Future studies are necessary to elucidate the role of viral infections in this still understudied setting. In this regard, detailed clinicopathological assessment, supported by immunohistochemical and molecular characterization, may help to better define biologically heterogeneous tumor contexts, in line with the current integrated approach to CNS tumor classification and with evidence from rare molecularly defined neoplastic entities [65,66,67,68,69]. This would allow a broader and more reliable evaluation of the problem. A comprehensive understanding of virus–host interactions is essential for exploring new targets to prevent and control virus-related diseases.

4. Materials and Methods

In our study, we used the division of brain tumors according to the WHO Classification of Tumors of the Central Nervous System (CNS) released in 2021 [7,8]. Among adult gliomas, we analyzed glioblastoma, IDH wild-type, and other gliomas (astrocytoma and oligodendroglioma) (Table 3). Data regarding histological diagnosis were taken from the medical history.

4.1. Clinical Samples

The clinical material collected from patients with brain cancers included blood, CSF, and tumor tissue, while only blood was collected from individuals without cancer (to compare the serological status).
EBV DNA was detected in tumor tissue and CSF, and anti-EBV antibodies were detected in the patients’ serum.
All samples were tested for the presence of common bacterial, viral, and fungal pathogens. No bacterial (aerobic and non-aerobic) or fungal pathogens were identified in any samples via standard culturing methods. Moreover, using qualitative PCR-based tests used in a certified hospital diagnostic laboratory, we did not identify any genetic material of hepatitis A virus (HAV), hepatitis B virus (HBV), hepatitis C virus (HCV), hepatitis D virus (HDV), hepatitis E virus (HEV), enteroviruses, adenoviruses, human immunodeficiency virus (HIV), Herpes simplex virus 1 and 2 (HSV-1 and -2), cytomegalovirus (CMV), human papillomavirus (HPV), or parvovirus B19.

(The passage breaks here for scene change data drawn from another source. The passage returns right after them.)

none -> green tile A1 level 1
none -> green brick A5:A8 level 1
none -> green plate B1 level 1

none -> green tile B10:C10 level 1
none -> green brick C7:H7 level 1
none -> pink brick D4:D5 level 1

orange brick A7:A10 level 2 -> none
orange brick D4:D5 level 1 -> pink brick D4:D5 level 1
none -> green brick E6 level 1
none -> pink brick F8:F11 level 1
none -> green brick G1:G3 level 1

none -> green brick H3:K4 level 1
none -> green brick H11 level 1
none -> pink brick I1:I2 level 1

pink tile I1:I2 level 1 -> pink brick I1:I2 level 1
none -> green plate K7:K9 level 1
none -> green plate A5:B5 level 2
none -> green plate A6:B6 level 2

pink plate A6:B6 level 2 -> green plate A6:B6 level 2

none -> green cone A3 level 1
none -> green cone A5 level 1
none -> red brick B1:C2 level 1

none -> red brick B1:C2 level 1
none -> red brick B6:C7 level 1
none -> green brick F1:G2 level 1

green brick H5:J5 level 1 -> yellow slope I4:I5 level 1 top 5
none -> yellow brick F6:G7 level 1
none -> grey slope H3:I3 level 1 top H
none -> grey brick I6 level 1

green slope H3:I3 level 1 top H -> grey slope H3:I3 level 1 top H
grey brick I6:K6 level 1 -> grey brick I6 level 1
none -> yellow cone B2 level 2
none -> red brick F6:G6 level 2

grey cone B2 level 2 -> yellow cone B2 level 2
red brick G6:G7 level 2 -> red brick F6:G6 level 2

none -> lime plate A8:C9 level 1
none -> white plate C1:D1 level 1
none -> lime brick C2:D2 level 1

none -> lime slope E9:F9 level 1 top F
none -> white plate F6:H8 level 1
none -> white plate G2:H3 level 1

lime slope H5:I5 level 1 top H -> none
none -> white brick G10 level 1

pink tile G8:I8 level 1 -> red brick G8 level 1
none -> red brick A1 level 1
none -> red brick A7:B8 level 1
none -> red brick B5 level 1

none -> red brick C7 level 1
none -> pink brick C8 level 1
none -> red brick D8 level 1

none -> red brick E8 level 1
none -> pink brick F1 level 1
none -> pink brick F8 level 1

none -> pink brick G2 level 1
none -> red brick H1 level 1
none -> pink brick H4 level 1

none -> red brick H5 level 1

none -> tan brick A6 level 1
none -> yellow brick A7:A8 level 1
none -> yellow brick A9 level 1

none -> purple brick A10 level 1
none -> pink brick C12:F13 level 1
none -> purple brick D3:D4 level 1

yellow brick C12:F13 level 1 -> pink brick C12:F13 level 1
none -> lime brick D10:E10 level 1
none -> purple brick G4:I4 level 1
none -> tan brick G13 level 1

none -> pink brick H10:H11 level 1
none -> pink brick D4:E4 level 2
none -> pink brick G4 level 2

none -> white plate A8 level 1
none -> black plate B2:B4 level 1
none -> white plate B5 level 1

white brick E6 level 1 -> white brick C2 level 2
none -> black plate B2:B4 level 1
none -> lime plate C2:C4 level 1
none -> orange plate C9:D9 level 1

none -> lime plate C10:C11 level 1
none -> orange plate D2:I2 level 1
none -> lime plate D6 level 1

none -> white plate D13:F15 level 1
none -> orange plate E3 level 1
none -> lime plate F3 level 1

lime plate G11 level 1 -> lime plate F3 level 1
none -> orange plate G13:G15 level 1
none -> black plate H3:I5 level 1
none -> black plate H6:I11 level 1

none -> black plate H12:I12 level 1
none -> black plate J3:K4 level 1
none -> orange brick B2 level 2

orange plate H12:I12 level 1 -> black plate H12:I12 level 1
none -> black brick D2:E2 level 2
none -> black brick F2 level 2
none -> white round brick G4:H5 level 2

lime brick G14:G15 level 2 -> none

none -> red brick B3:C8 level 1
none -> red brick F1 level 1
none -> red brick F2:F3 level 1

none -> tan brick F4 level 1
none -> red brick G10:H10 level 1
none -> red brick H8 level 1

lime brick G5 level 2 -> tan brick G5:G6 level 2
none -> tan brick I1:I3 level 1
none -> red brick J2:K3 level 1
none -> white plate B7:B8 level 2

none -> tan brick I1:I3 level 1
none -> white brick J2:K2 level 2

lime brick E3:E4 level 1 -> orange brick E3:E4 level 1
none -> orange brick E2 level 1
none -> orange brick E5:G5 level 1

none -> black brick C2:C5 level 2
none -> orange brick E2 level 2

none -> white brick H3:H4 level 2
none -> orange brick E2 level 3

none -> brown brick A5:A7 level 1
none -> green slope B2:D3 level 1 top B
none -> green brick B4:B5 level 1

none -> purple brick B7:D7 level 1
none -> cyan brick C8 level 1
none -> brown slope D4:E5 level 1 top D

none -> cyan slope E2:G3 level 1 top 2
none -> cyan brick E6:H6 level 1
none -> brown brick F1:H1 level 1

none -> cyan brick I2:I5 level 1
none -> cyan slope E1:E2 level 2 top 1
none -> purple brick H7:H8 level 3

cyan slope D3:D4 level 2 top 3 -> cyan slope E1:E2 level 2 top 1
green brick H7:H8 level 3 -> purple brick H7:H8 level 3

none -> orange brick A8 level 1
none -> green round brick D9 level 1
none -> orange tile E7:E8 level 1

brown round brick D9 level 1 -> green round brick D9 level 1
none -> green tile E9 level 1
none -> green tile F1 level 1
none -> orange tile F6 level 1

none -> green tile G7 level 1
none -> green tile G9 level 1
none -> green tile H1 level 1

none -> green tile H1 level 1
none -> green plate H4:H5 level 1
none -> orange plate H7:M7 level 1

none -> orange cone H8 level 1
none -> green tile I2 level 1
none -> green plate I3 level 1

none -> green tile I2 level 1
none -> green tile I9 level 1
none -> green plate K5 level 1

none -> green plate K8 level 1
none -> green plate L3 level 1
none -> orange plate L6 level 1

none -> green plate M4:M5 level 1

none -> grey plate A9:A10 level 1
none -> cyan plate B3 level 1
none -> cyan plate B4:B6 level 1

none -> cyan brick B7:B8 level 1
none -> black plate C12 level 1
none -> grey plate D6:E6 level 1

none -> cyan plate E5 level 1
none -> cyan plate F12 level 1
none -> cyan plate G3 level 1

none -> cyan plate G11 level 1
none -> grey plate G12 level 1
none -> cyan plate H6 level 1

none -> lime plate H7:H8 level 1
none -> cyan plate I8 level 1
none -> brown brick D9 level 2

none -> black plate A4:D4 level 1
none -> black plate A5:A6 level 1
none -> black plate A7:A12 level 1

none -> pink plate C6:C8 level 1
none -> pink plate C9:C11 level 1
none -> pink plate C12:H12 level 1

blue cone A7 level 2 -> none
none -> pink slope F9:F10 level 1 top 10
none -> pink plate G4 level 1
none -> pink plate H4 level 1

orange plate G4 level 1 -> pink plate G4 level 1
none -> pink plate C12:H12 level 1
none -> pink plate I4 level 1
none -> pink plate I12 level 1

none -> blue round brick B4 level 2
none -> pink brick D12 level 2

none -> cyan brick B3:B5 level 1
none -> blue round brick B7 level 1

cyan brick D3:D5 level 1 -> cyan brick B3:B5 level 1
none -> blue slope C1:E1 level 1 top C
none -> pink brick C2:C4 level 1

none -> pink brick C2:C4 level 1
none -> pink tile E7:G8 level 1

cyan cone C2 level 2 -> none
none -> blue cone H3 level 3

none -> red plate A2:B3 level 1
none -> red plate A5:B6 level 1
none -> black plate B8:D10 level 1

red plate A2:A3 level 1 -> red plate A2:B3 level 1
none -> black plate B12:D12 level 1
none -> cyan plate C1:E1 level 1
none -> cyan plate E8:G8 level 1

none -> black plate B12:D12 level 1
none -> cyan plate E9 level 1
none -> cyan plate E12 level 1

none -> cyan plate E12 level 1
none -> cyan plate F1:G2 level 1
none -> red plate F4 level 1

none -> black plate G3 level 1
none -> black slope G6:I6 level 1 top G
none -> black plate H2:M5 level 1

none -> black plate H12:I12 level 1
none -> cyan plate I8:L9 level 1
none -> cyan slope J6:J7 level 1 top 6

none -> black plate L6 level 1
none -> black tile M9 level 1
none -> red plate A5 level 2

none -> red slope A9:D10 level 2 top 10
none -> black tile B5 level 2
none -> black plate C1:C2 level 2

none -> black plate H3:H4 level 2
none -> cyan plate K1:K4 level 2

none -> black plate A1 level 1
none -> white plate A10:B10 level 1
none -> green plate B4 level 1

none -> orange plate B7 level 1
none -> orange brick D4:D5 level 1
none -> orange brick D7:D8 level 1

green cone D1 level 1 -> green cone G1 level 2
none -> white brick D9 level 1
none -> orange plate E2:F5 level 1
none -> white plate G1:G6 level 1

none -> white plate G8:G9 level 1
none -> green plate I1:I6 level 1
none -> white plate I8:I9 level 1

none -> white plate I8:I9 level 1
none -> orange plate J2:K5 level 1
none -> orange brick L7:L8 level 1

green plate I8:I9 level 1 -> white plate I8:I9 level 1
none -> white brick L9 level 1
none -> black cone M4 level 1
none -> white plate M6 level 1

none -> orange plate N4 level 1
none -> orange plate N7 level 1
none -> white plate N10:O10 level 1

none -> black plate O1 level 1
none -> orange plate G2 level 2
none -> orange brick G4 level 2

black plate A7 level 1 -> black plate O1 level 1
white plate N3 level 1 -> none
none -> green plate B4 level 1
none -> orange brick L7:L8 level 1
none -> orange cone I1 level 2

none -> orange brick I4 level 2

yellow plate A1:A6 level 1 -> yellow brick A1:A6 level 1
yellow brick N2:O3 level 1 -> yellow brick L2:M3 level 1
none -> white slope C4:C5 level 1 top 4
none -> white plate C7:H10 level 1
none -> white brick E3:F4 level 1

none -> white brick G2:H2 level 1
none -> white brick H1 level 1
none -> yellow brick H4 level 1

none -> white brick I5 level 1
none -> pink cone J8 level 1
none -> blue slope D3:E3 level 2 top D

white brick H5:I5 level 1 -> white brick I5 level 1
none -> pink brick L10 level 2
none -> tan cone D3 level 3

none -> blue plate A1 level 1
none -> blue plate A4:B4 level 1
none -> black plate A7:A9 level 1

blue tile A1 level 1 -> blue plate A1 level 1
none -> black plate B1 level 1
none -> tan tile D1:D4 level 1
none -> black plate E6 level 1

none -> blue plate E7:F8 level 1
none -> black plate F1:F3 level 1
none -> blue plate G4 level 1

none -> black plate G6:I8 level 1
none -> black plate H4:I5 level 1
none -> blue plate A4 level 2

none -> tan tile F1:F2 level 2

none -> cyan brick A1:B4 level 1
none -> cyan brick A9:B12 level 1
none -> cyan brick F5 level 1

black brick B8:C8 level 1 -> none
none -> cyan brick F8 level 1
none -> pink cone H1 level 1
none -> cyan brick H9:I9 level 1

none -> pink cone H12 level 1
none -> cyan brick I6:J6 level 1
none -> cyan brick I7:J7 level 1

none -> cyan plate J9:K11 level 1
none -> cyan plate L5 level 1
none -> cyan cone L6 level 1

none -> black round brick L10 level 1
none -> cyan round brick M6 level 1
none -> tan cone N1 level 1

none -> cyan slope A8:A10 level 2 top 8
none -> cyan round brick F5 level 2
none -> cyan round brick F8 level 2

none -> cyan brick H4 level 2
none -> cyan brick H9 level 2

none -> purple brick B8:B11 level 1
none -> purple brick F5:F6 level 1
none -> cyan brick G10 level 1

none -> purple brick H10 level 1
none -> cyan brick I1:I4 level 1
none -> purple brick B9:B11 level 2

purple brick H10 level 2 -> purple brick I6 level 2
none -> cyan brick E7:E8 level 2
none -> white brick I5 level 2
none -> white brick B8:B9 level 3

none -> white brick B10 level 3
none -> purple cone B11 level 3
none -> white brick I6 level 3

4.1.1. DNA Extraction and Detection

A fragment (20 mg) of freshly frozen brain cancer tissue was cut and then homogenized using the manual homogenizer Omni TH/Omni International/Kennesewa, GA, USA.
The QIAampDNA Mini Kit (Qiagen, Hilden, Germany) was used for DNA extraction, according to the manufacturer’s instructions. The quality of the extracted DNA was then assessed by performing a β-globin test, which was used both to ensure DNA integrity and to identify the presence of potential PCR inhibitors. Purified DNA was quantified using an Epoch microplate spectrophotometer (BioTek Instruments Inc., Vinooski, VT, USA).
DNA amplification was performed using the GeneProof Epstein–Barr virus (EBV) PCR Kit, IVD (GeneProof, Brno, Czech Republic), according to the manufacturer’s protocol (real-time qPCR). EBV DNA copy number was assessed using the ISEX variant of the EBV PCR kit (GeneProof, Brno, Czech Republic). All samples were analyzed in duplicate, with a negative control (elution buffer), using a PCR system targeting the EBNA1 gene sequence. Amplification was performed using LightCycler 2.0 version 4.1 software (Roche Applied Science System, Penzberg, Germany). Results were normalized for DNA isolation efficiency and are given in copies/mL according to the manufacturer’s protocol; the detection limit in CSF was 100 EBV DNA copies/mL.

4.1.2. Detection of LMP-1

Primers described by Correa et al. [66] were used to detect LMP-1, i.e., specific primers: forward 5′-AGC GAC TCT GCT GGA AAT GAT-3′; reverse 5′-TGA TTA GCT AAG GCA TTC CCA-3′. Concentrations of PCR reaction components were prepared as follows: 2.0 mM MgCl2, 0.2 mM dNTPs, 0.5 μM of each forward and reverse primer, 0.5 U of Hot Start DNA polymerase (Promega GmbH, Gutenbergring 10, 69190 Walldorf, Germany), and 5 μL of extracted DNA. The reaction mixture (25 μL) was incubated at 95 °C for 15 min, followed by 45 cycles at 94 °C for 1 min, 57 °C for 1 min, 72 °C for 1 min, and a final extension at 72 °C for 10 min. Amplification products were separated by electrophoresis on a 3% agarose gel and visualized by ethidium bromide staining under UV light.

4.2. CSF Collection

Cerebrospinal fluid (5 mL) was collected (before surgery) by experienced medical staff according to hospital procedures into sterile tubes using atraumatic cannulas placed in the L3/L4 or L4/L5 intervertebral space. They were then centrifuged for 15 min at 2000× g, and the supernatant was aliquoted and frozen at −80 °C for further analysis. All CSF samples were clear and colorless.

4.3. Serum Collection

Venous blood samples were collected from all patients and centrifuged at 1500 rpm for 15 min at room temperature, and the obtained serum was frozen at −80 °C until serological analysis.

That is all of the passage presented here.